Pero que sí hay algo de cierto falso documental, que era un poco la referencia de que en ningún en ningún momento o hay momentos de actuación por ahí un poco más grandes o de gestos más amplios, pero la base de la actuación de la obra era un poco esa.
Cómo encontrar esto y cómo hacer que cuando ves un documental y ves por ahí la misma persona hablando durante una hora, eso te mantenga atento, porque eso que está contando tiene una base de verdad.
Hay algo transversal respecto de los personajes que vos hacés, que es el hecho social y político. Sumo la película El maestro, porque aunque hay excepciones de comedias, como vos mencionas, los roles coinciden con ese compromiso. ¿Vos ves como inescindido el trabajo artístico del hecho político?

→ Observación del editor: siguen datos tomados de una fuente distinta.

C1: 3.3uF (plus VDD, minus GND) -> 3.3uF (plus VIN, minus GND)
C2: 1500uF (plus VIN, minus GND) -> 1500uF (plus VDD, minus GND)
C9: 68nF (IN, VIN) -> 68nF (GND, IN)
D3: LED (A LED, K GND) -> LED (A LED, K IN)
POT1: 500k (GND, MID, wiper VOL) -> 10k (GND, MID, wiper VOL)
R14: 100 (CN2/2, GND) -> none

Lo que pasa es que yo tengo una profesión que, como en Una sombra voraz cuando el padre se lo dice al hijo actor, lo que haces es pura mercancía; y en mi profesión todo se puede volver mercancía en dos segundos. Lo vemos todo el tiempo. Uno lo que hace puede ser un producto con mucha velocidad, y trata de hacer las cosas que a uno le gustan, pero bueno, también tiene que pagar el alquiler.

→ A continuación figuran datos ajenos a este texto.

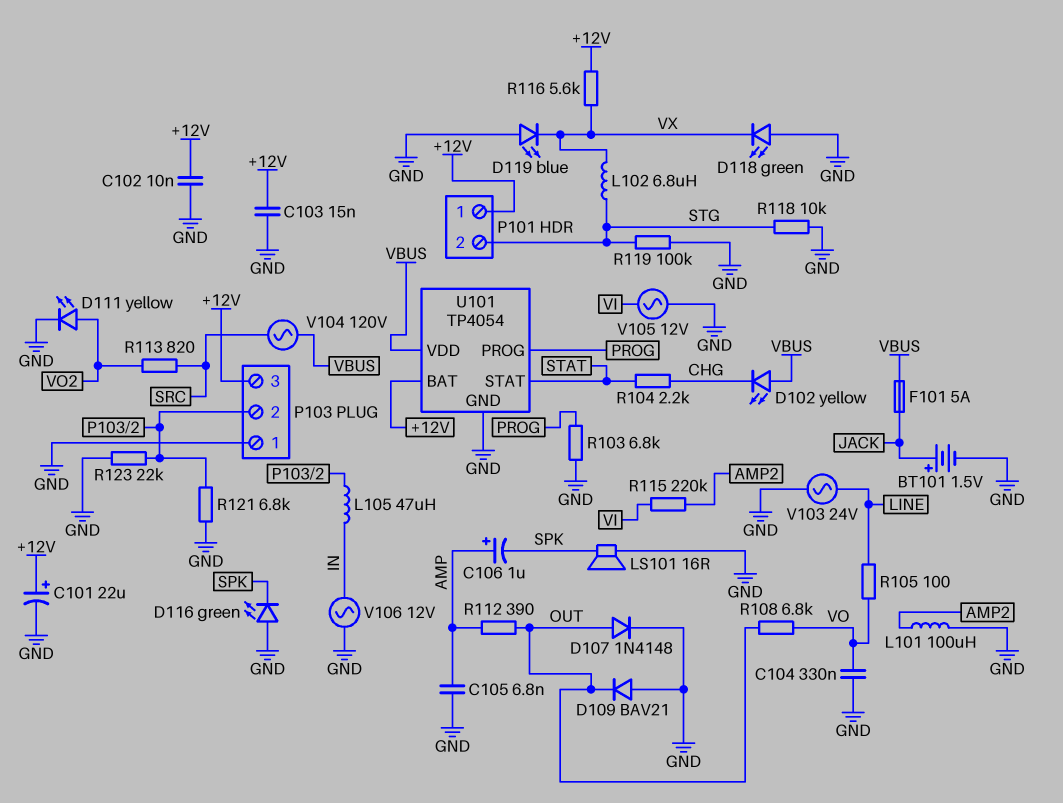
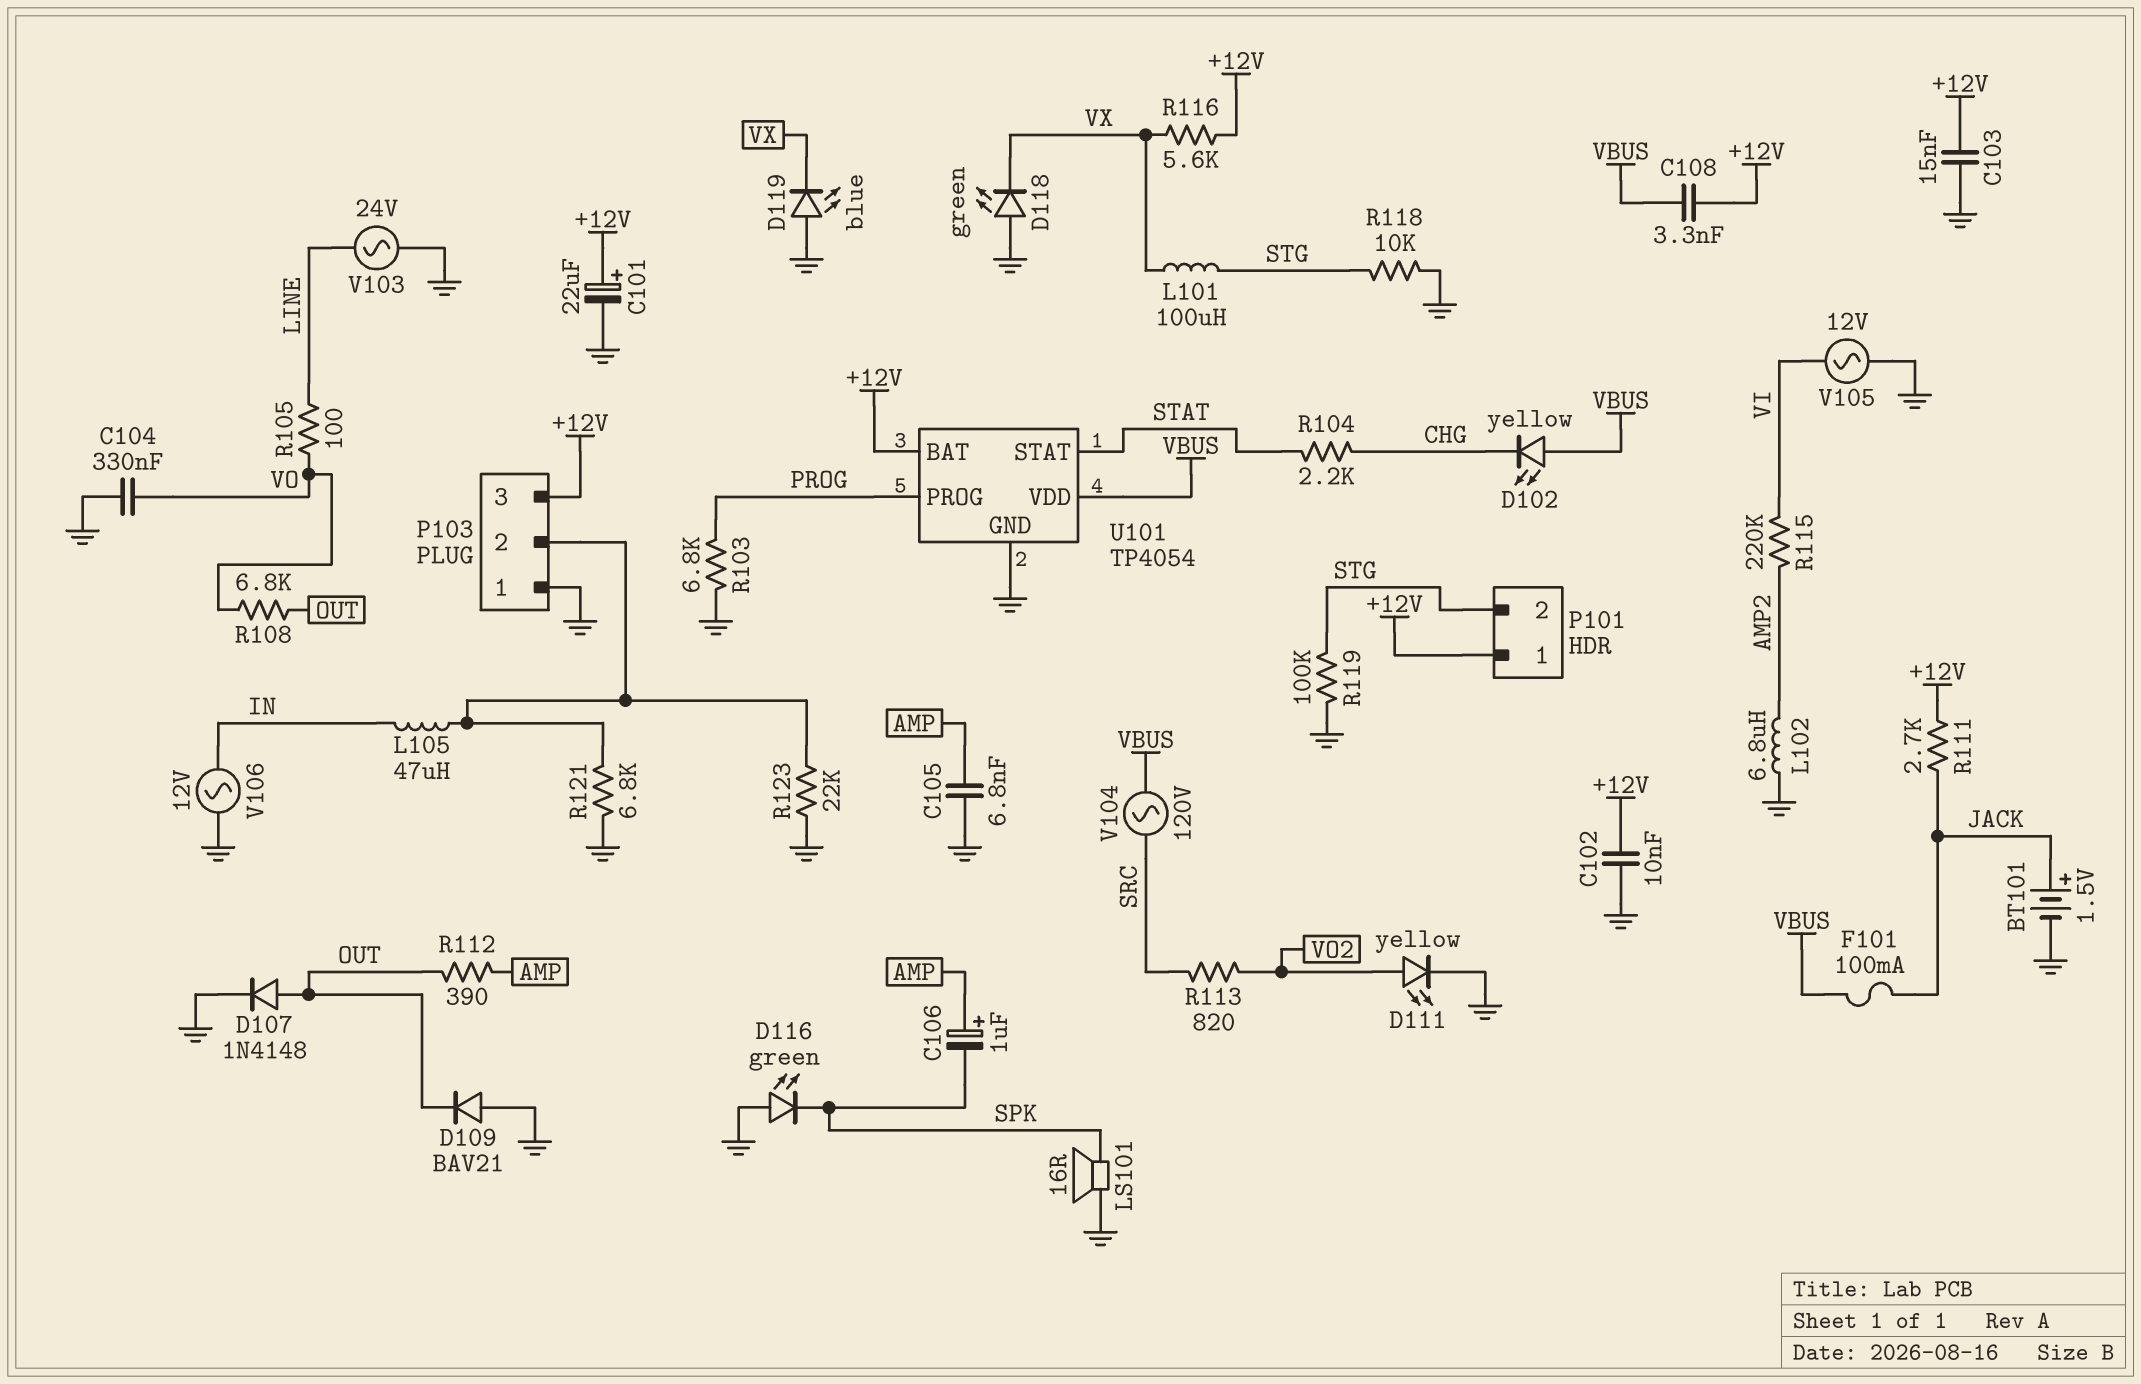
C108: none -> 3.3nF (+12V, VBUS)
F101: 5A (JACK, VBUS) -> 100mA (JACK, VBUS)
L101: 100uH (AMP2, GND) -> 100uH (STG, VX)
L102: 6.8uH (STG, VX) -> 6.8uH (AMP2, GND)
R111: none -> 2.7k (+12V, JACK)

Entonces, a veces te tenés que sumar con más alegría o menos, porque hay proyectos ahí que están buenísimos. Relatos Salvajes para mí estuvo buenísimo hacerlo, pero hay otras cosa que por ahí no tanto.Lo que pasa es que muchas veces son ideas que uno tiene y hasta que no se te presenta el proyecto concreto de decir, “mirá, tenés que hacer de tal cosa que está en concordancia o con ideas opuestas a vos.”, ahí decís, “sí, no lo hago”. Pero a veces tiene que ver con personas, a veces tiene que ver con de qué habla eso. O a veces los hacés. Las menos, pero me ha tocado hacer alguna que que hubiera preferido no hacer.

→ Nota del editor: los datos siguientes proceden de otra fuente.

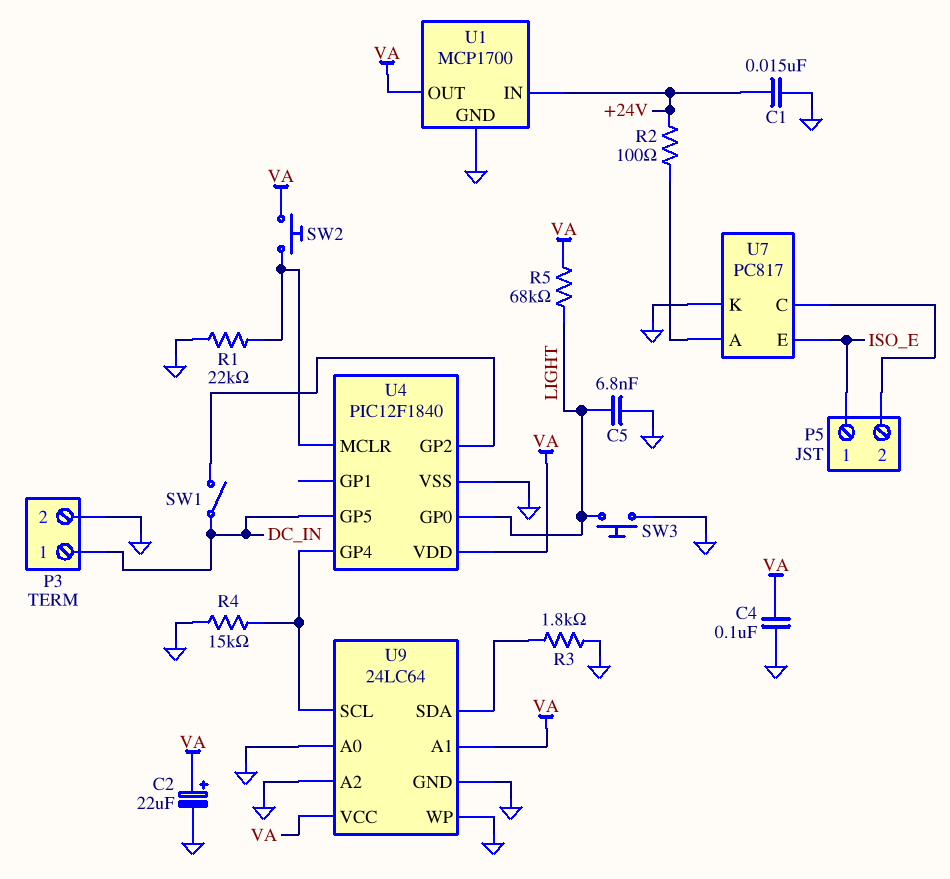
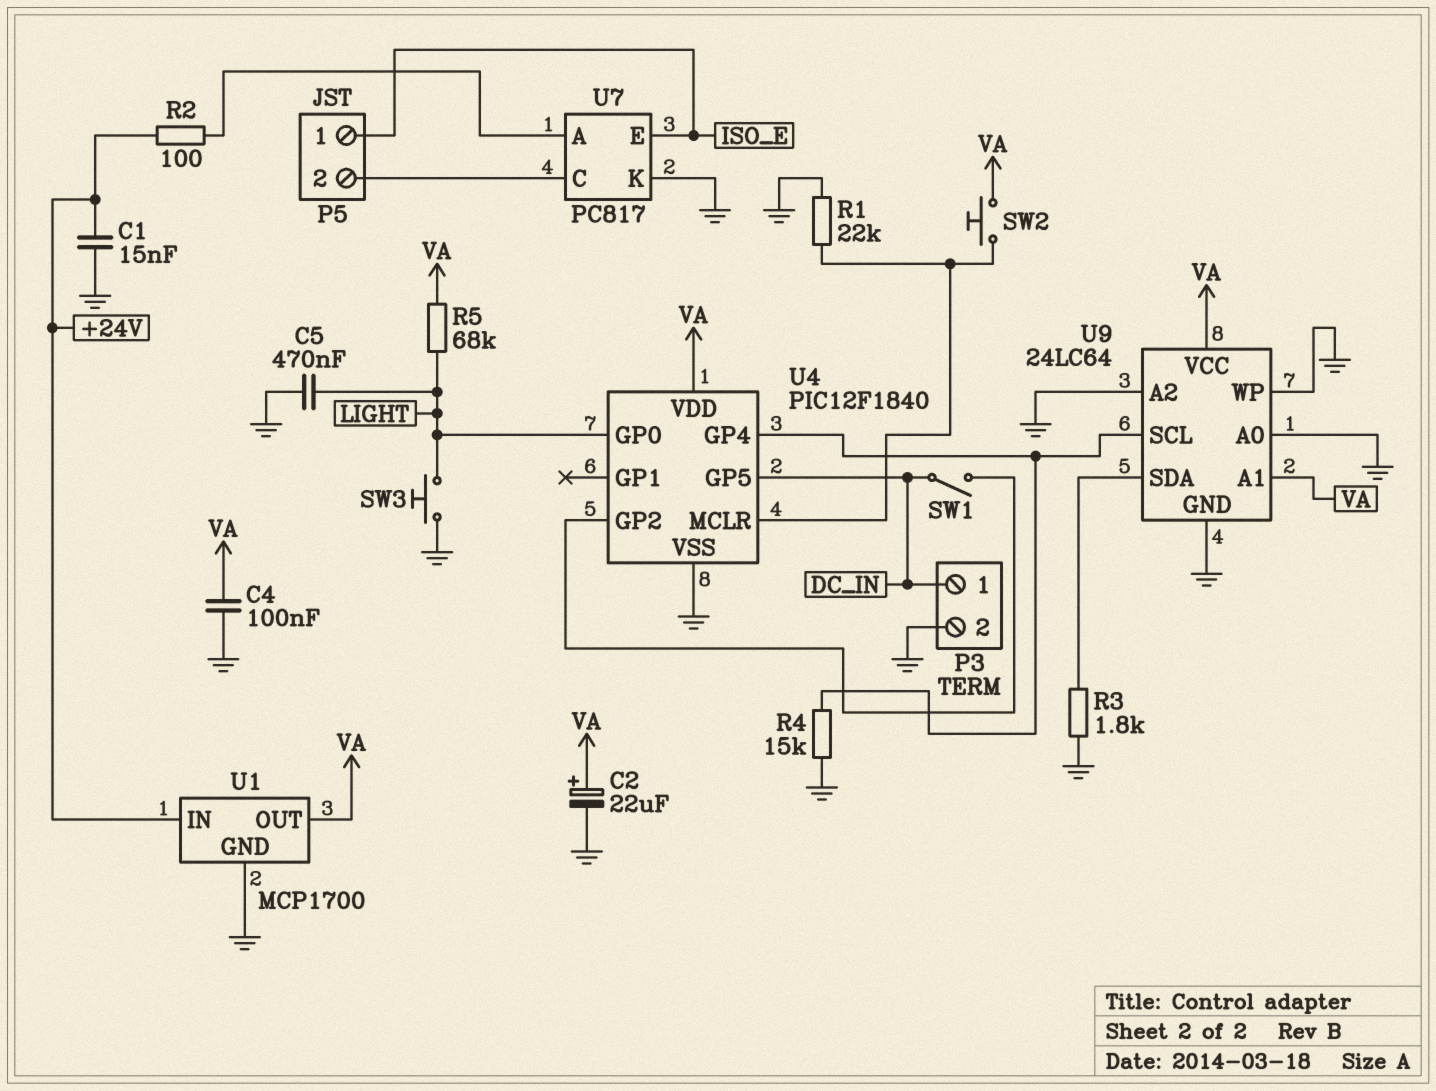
C5: 6.8nF (GND, LIGHT) -> 470nF (GND, LIGHT)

¿Y eso es únicamente lo aceptás por el lado económico o porque también hay una cuota de reconocimiento del entretenimiento en el rol del artista?
No, yo no estoy en contra del entretenimiento. Para mí las cosas están buenas o no. Yo quiero hacer cosas que estén buenas. No sé, por ejemplo, La boda de mi mejor amigo a mí me encanta. Es una comedia de Julia Robert, amarga, pero me encanta. Amo las las comedias, las screwball comedy de fines de los 30 a principios de los 40. Las consumo. Me encantan los superhéroes, o sea, consumo cómics desde que soy chico. Voy al cine a ver esas películas también.
Mi deseo es poder participar de cosas que estén buenas, que me guste a mí ver, y a mí también me gusta ver ese tipo de cine, cuando las películas están buenas. Cuando no, no. Y también uno cada vez que acepta hacer algo es una apuesta, es un cheque medio en blanco, porque nadie te asegura que por más bueno que esté el guión y la gente con la que estás, eso finalmente funcione. No es tan sencillo hacer cosas que estén buenas. Sino estaríamos llenos de obras de arte, y no lo estamos. En lo audiovisual hablo, ¿no?
Es más, también es muy difícil hacer una obra de teatro. Una que vos digas, es un “summum” ¿entendés? Cuánto hace que no ves una obra que sea así. Porque no es tan sencillo, pero bueno, uno lo sigue intentando, porque a mí me interesa eso y tengo esperanza. Tengo fe en que es eso, que cada proyecto es un acto de fe, que a veces sale más parecido a esa fe que tenías y otras veces no. Pero nadie te lo asegura. Es un poco como el amor también.